Zerschlagen, immer noch Schweigen in der Nacht

Es gibt eine Übersetzung von „SMASHED TO PIECES (IN THE STILL OF THE NIGHT)“: „ZERSCHMETTERT IN STÜCKE (IM FRIEDEN DER NACHT)“ …

Es wird beim Übersetzen, vielleicht in der Nacht, möglicherweise zu viel an die eigene Nacht gedacht worden sein, im Frieden der eigenen Nacht passierte möglicherweise die Übersetzung irgendwo auf dem Land, aber die Nacht ist keine Zeit des Friedens, auch nicht auf dem Land, nur ist die Nacht auf dem Land dunkler als in der Stadt, ist es im Gegensatz zur Stadt auf dem Land in der Nacht mehr noch finster.

Wenn aber auf dem Land in der Nacht ein Flaschenhals abgeschlagen und dieser in den Hals eines Menschen, vornehmlich einer Frau gerammt wird, hört sich dies mitten in der Nacht, in der Stille der Nacht anders an, als wenn es mitten am Tag passiert.
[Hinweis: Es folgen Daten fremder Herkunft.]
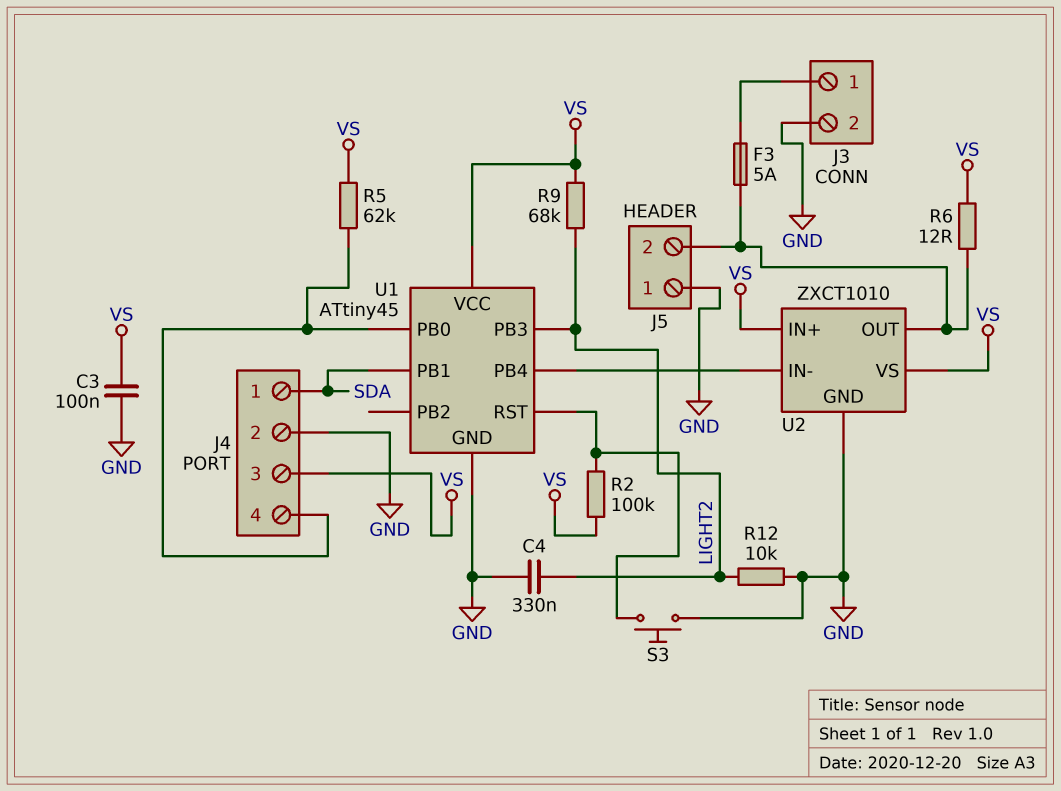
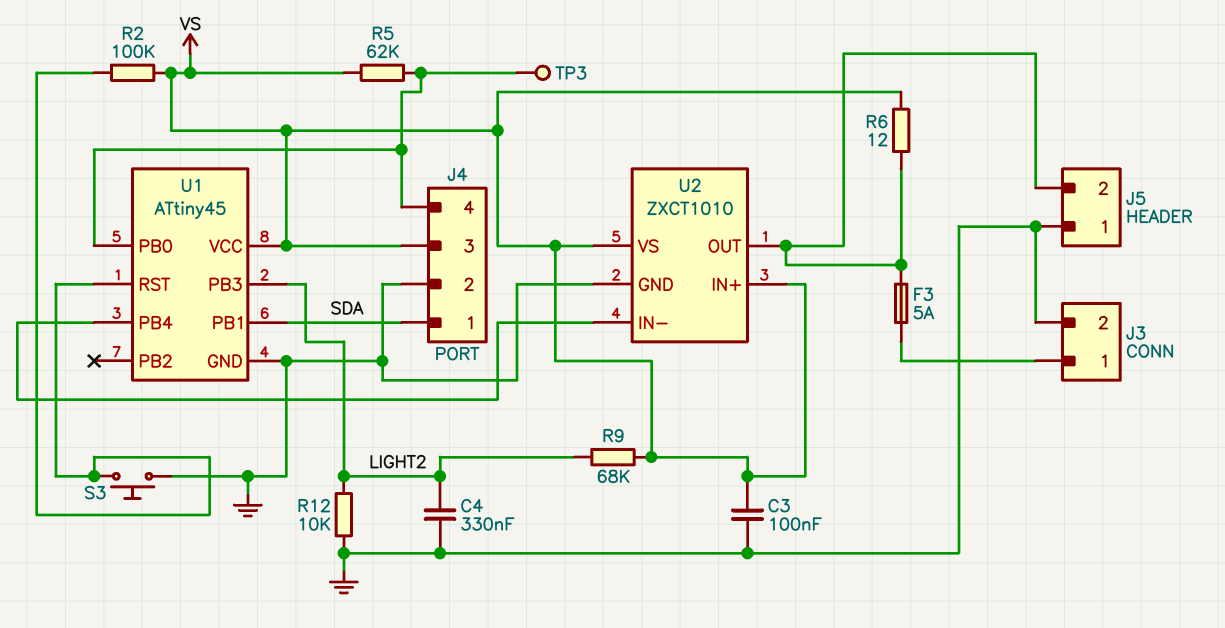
TP3: none -> test point (J4/4)

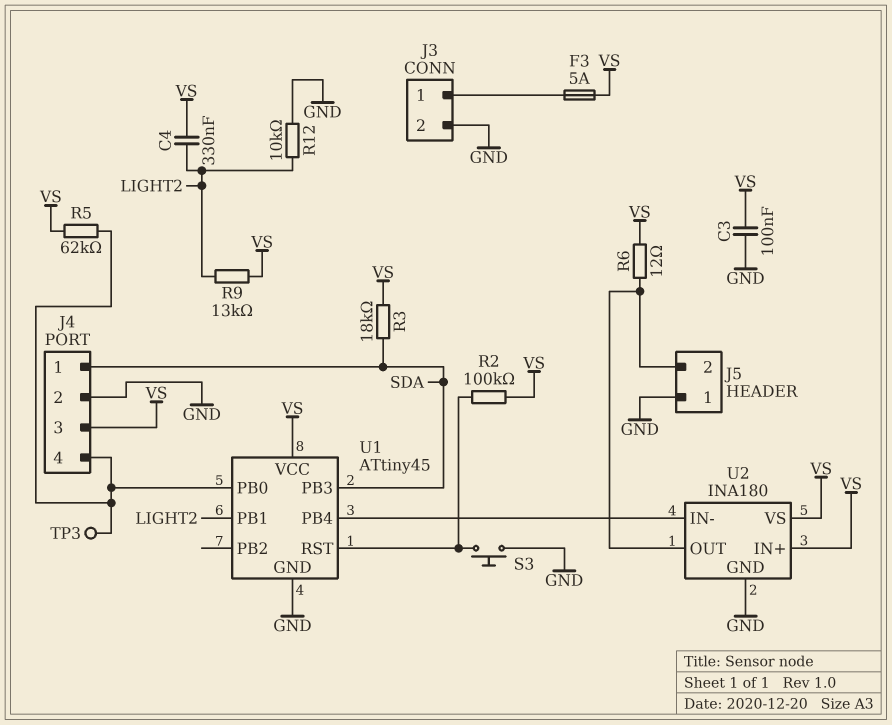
C4: 330nF (GND, LIGHT2) -> 330nF (LIGHT2, VS)
F3: 5A (J3/1, J5/2) -> 5A (J3/1, VS)
R3: none -> 18k (SDA, VS)
R9: 68k (LIGHT2, VS) -> 13k (LIGHT2, VS)
U1 pin PB1: SDA -> LIGHT2
U1 pin PB3: LIGHT2 -> SDA
U2: ZXCT1010 -> INA180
Lawrence Weiner habe, so wird es berichtet, seinen Flakturmtext in diesem Sinne kommentiert, daß sich beides völlig unterschiedlich anhöre, wenn man in Wien auf der Straße gehe und am hellichten Tag eine Flasche zerbreche und wenn man das Gleiche dann auch in der Nacht mache.

Weder am Tag noch in der Nacht: Frieden. Beunruhigender jedoch ist die Nacht, mit ihrer Stille. Die Nacht herrscht immer noch, auch am Tag, mit verordneter Stille, mit verordnetem Schweigen, mit diktiertem Schlaf. Und auch im Schlaf in der Nacht kein Frieden. Nirgendwo wird das besser gewußt als in Wien. Wo es aufkam, sich am Tage auf eine Couch zu legen, um die Friedlosigkeit der Nacht des Schlafens zu bereden, zu bearbeiten, aufzuarbeiten, um zu, vielleicht, einem Frieden zu gelangen.

In der Übersetzung das Wort „Frieden“: putzig, kitschig, sentimental, adventlich, fehl am Platz. Fehl am Platz ist das Wort „Frieden“ auch deshalb, weil Lawrence Weiner mit seinem Flakturmtext sich auf etwas Konkretes bezog, auf einen genau zu datierenden Zeitraum, als der Flakturm im Schlachtengebrauch war, weil die Nächte alles andere als friedlich waren, weil die Nächte keine Nächte der Stille waren, sondern … Er habe, heißt es, den Flakturm neu interpretiert, vom „Symbol des Nationalsozialismus zum Mahnmal gegen Krieg und Faschismus“ …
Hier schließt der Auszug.